He’s been through so much already. His story, from his voyage to America to his return from gruesome injury, is an inspirational one to all baseball fans. He’s a potential MVP candidate once he gets back into the swing of things.
But is it time for Kendrys Morales to go?
After digging themselves a Texas-sized hole in April, the Angels are now playing the kind of winning baseball that was expected of them after last offseason’s spending spree.
They are currently three-and-a-half games behind the Rangers for control of the A.L.West, having gone 10-5 in the last 15 games despite losing ace Jered Weaver to the disabled list.
But, by no means, are they a complete team, which is why general manager Jerry DiPoto and company should be busy evaluating all of their options.
One of those options, the most realistic one at this point if you ask me, is to look at trading Morales in exchange for someone who can solidify the left side of the infield and/or the No. 2 spot in the batting order.
I’m not saying they should trade him per se, only that if the team expects to win the World Series this year, as is their stated goal, then something needs to be done about the fact that Maicer Izturis, Erick Aybar and Alberto Callaspo, otherwise known as the left side of the infield, are batting .222, .219 and .250 respectively with little to no power—Wednesday night's efforts notwithstanding.
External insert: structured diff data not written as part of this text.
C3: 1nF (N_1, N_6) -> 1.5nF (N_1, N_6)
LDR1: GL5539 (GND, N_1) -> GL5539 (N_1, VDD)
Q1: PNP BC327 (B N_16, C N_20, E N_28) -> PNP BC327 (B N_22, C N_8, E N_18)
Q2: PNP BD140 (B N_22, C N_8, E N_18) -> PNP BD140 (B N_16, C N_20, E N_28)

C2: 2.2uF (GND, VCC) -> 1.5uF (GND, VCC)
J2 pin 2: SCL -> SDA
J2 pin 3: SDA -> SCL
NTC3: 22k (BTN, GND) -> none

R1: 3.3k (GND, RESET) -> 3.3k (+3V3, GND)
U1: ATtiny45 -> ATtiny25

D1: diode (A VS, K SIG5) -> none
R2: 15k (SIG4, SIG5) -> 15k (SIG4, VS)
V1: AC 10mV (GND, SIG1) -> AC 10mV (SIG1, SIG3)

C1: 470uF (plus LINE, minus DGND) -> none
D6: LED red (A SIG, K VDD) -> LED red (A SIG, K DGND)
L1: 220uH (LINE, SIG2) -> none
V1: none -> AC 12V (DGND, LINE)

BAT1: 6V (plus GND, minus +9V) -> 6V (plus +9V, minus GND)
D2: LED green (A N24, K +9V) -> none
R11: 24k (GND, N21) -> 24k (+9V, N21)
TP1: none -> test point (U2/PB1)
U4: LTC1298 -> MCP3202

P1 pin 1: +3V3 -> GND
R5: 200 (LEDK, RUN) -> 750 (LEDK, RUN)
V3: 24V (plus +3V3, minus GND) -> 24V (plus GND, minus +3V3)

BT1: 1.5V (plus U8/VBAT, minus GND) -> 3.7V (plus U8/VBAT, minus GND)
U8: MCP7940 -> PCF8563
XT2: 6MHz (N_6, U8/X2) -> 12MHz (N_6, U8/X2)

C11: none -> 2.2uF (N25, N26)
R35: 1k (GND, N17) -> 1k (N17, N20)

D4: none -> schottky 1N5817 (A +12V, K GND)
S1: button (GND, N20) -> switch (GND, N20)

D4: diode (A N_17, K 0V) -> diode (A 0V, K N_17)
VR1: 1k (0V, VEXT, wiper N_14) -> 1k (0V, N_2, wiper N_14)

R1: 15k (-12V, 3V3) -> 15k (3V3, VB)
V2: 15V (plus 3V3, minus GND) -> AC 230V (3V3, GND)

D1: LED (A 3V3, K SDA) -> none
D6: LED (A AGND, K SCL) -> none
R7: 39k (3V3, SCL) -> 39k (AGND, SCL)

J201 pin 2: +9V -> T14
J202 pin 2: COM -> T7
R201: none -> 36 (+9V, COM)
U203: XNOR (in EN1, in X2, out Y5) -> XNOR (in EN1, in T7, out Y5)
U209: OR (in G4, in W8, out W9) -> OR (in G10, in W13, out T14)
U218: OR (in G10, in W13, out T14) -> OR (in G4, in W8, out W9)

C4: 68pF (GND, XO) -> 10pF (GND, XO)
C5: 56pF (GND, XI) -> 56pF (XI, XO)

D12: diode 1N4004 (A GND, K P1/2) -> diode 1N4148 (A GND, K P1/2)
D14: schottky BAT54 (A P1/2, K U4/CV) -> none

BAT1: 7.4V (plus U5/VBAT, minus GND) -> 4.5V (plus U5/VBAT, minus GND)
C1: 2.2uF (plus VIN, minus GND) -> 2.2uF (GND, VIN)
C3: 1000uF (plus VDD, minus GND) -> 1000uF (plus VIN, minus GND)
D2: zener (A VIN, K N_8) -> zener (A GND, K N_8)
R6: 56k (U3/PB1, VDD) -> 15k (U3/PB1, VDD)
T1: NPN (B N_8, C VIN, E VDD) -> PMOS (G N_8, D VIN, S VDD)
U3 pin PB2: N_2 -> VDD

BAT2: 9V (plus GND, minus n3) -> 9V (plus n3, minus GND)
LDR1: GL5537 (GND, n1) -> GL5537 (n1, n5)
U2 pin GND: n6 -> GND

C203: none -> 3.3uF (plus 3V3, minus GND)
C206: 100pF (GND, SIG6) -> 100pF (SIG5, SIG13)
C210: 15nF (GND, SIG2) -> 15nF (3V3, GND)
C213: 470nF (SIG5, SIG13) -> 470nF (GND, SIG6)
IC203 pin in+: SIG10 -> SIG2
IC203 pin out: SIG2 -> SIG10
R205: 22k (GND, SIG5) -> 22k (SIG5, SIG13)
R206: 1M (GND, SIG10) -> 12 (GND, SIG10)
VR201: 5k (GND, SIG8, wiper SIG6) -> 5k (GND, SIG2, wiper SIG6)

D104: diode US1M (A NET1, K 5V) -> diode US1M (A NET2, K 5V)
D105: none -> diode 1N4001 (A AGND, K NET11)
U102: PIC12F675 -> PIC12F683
And with Izturis and Aybar previously occupying the No. 2 spot in the lineup, a lot of potential rallies have been stopped cold this season before they even got started as a result of their ineffectiveness.
Maybe Torii Hunter is the answer, maybe he’s not.
But when I look around the league at some of the other contending teams, I don’t see a liability at the No. 2 spot. I see an asset.
I’m talking about guys like Elvis Andrus, Jason Kipnis/Asdrubal Cabrera, Dustin Pedroia, Curtis Granderson, J.J. Hardy, Colby Rasmus and B.J. Upton, all solid to spectacular No. 2 hitters for contending teams.
It’s no coincidence that each of those seven teams the players listed above play for has scored more runs than the Angels so far.
With Mike Trout, the Angels have arguably the best leadoff man in baseball. And with Pujols and Trumbo doing their thing, they have guys that can drive him in.
But there is a huge difference between Pujols up with a man on and one out vs. two men on and nobody out.
The former has often led to a scoreless inning while the latter almost certainly leads to runs scored.
All of which brings me back to Morales.
While he hasn’t been his 2009 self—and he’s not a fixture in the lineup every day—he has been productive for the team, particularly against right handers, where he's produced 11 of his 13 extra base hits, not to mention 19 of his 23 RBIs.
Still, without a place for him in the field, or in the everyday lineup, the Angels aren’t getting the kind of value they could be if they got a player in return whom manager Mike Scioscia could pencil in each day.
Morales is an attractive trade piece because he’s still a year away from free agency, so any team trading for him would have the remainder of this season (at a relatively low price of $3 million prorated) and next season before having to make a long-term decision about whether or not to keep him.
And if that team had a smart GM who could sign Morales to a four- or five-year extension after trading for him at a team-friendly price and he ends up regaining his 2009 form, then they would be getting a Jose Bautista-sized bargain.
Of course, when you give value you expect to get value in return, so there’d have to be a team who has a very productive veteran—and be willing to part with him—who could fill the void for the Angels.
The aforementioned Hardy makes the most sense as he can fill both holes (SS and No. 2 hitter) and would instantly make the Angels more formidable on offense while giving up little on the defensive end.
And the Orioles need to take gambles like trading for Morales and signing him to an extension and hope he performs because they’re woefully behind the Red Sox and Yankees in spending and the Rays and Jays in player development.
As I said earlier, I’m not advocating a Morales trade.
I believe he’s going to get a good part of his groove back and be a very productive player for many years.
But if the Angels don’t solve their woes on the left side of the infield and the No. 2 spot in the lineup, it simply won’t matter as they will once again be on the outside looking in when the World Series winner is crowned.